The first-day-of-issue ceremony for a stamp depicting legendary 1930s child star Shirley Temple will be held today at the Geffen Playhouse in Westwood.
U.S. Postmaster General Megan J. Brennan, Academy of Motion Picture Arts and Sciences President Cheryl Boone Isaacs and Norman L. Eisen, a former U.S. ambassador to the Czech Republic, are among those scheduled to attend the ceremony.
The stamp art for the forever stamp features a painting by Tim O’Brien based on a 1935 still image from “Curly Top,” one of Temple’s iconic roles.
The selevage, or area outside the stamp on the 20-stamp sheet, formally known as a pane, features a publicity photo from her 1933 short film, “Managed Money.” The stamp is the 20th in the Legends of Hollywood series, which began in 1995 with a stamp depicting Marilyn Monroe. Others to have been honored include John Wayne, James Stewart, James Dean, Humphrey Bogart, James Cagney, Edward G. Robinson, Lucille Ball, Audrey Hepburn, Katharine Hepburn, Henry Fonda and Cary Grant.
Born Shirley Jane Temple on April 23, 1928, in Santa Monica, she is considered to be the most popular child star of all time, bringing cheer to the nation during the Great Depression.
She made her screen debut in 1932 in “What’s to Do.” She appeared in about 40 films before age 12.
Temple appeared in 10 films in 1934 alone, a year that included “Little Miss Marker,” “Baby Take a Bow” and “Bright Eyes,” which made Temple famous for her rendition of “On the Good Ship Lollipop.”
In 1935, she received an unprecedented Juvenile Academy Award recognizing her contribution to screen entertainment.
After that, she continued to appear in hits such as “Curly Top,” “Captain January,” “Poor Little Rich Girls,” “Heidi” and “Little Miss Broadway.”
She made her final movie, “The Story of Seabiscuit,” in 1949 when she was 21, then retired from acting until 1958 when she had a three-year stint hosting and starring in two television anthologies, “Shirley Temple’s Storybook” and “The Shirley Temple Show.”
Shirley Temple married marine entrepreneur Charles A. Black in December 1950, taking his name. They stayed together until his death in 2005.
She made an unsuccessful bid for a Northern California seat in Congress in 1967, but two years later, President Richard M. Nixon appointed her as a delegate to the United Nations General Assembly. She was named ambassador to Ghana in 1974 and in 1976 became the first woman to hold the position of White House Chief of Protocol.
Black went on to hold a variety of diplomatic posts, including serving as ambassador to the Czech and Slovak Federal Republic from 1989-92.
She was a founding member and former vice president of the American Academy of Diplomacy and a member of the Council on Foreign Relations, Council of American Ambassadors, U.S. Commission for UNESCO and U.S. Citizens’ Space Task Force.

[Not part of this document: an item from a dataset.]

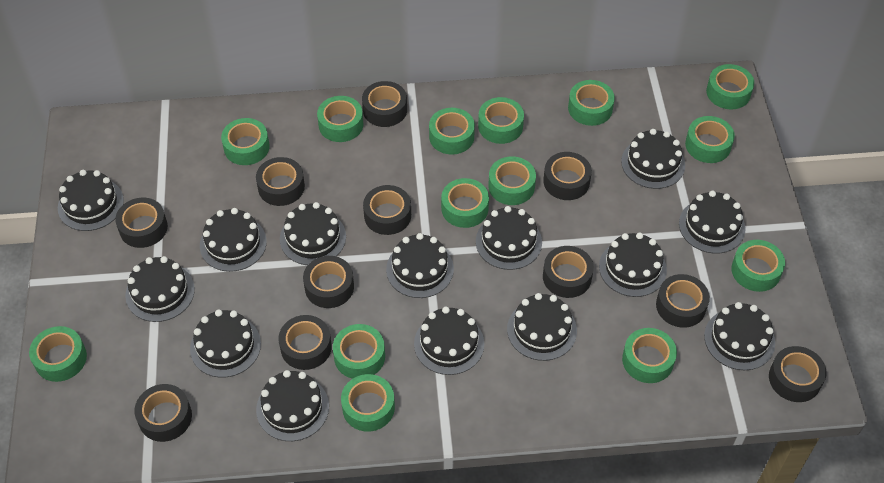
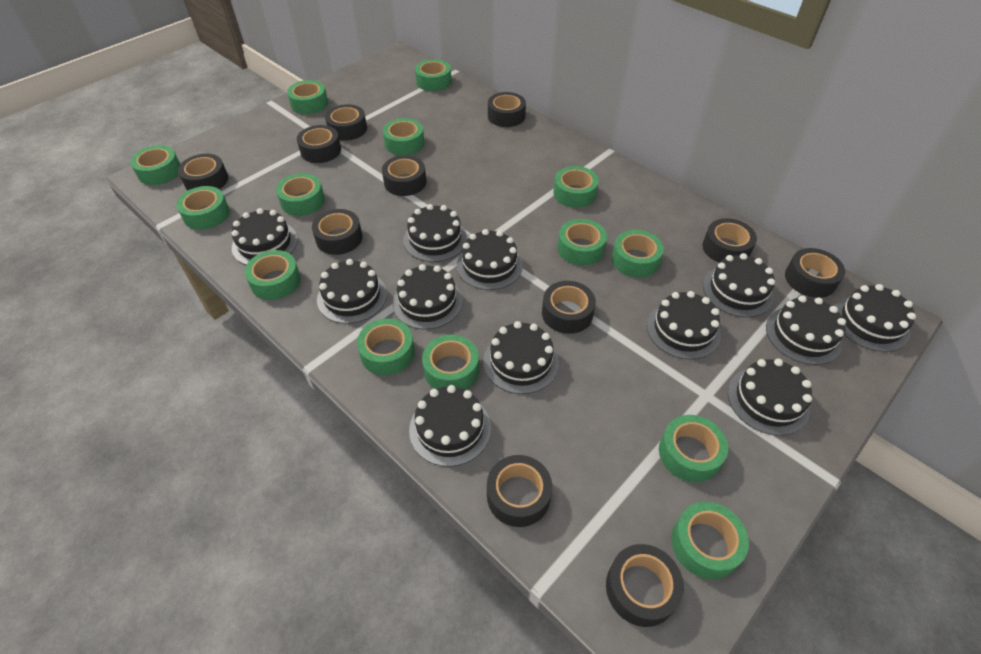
black cake: 14 -> 12

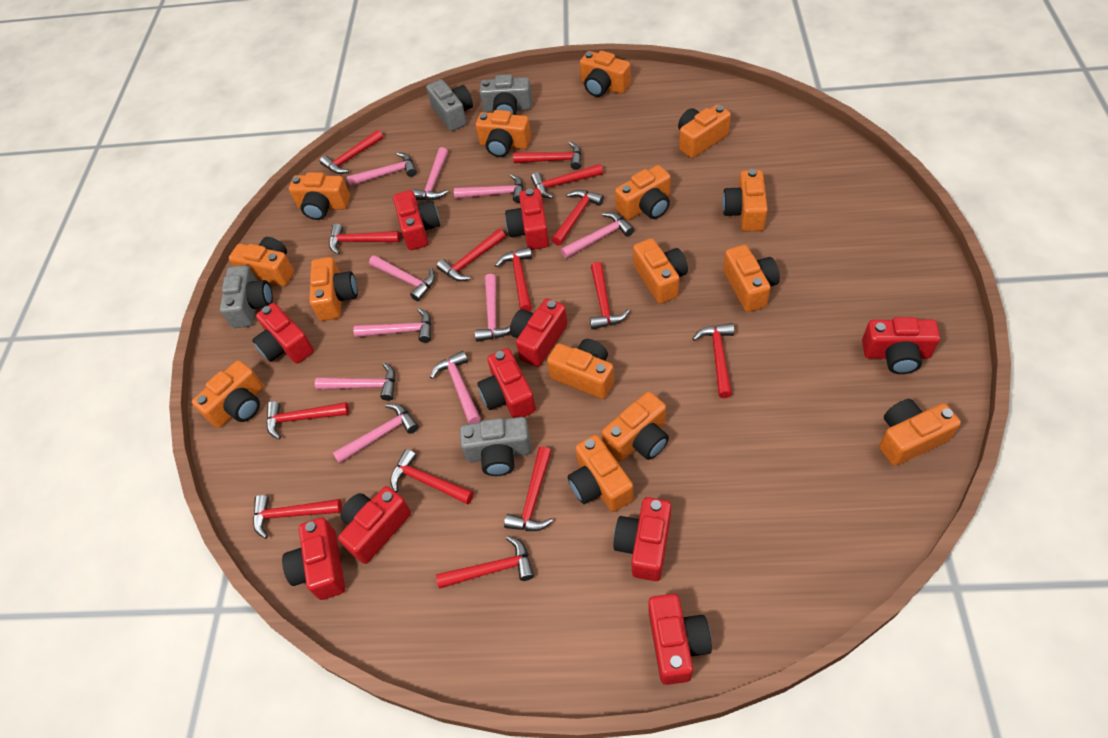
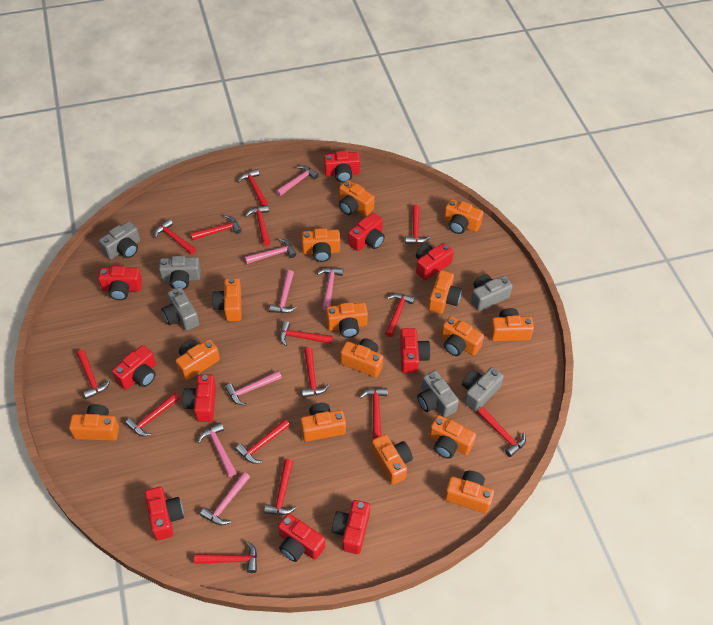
grey camera: 4 -> 6
pink hammer: 10 -> 7
red hammer: 14 -> 15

Black was diagnosed with breast cancer in 1972, underwent a mastectomy and eventually became one of the first internationally famous women to go public with the illness, generating letters of support from across the world.
She died in 2014 at the age of 85.
In accepting the Screen Actors Guild’s Life Achievement Award in 2006, Black credited her acting success to being “in the right place at the right time.”
“I’m sorry we had to go through a depression in the United States to get to this, but it helped me,” Black said.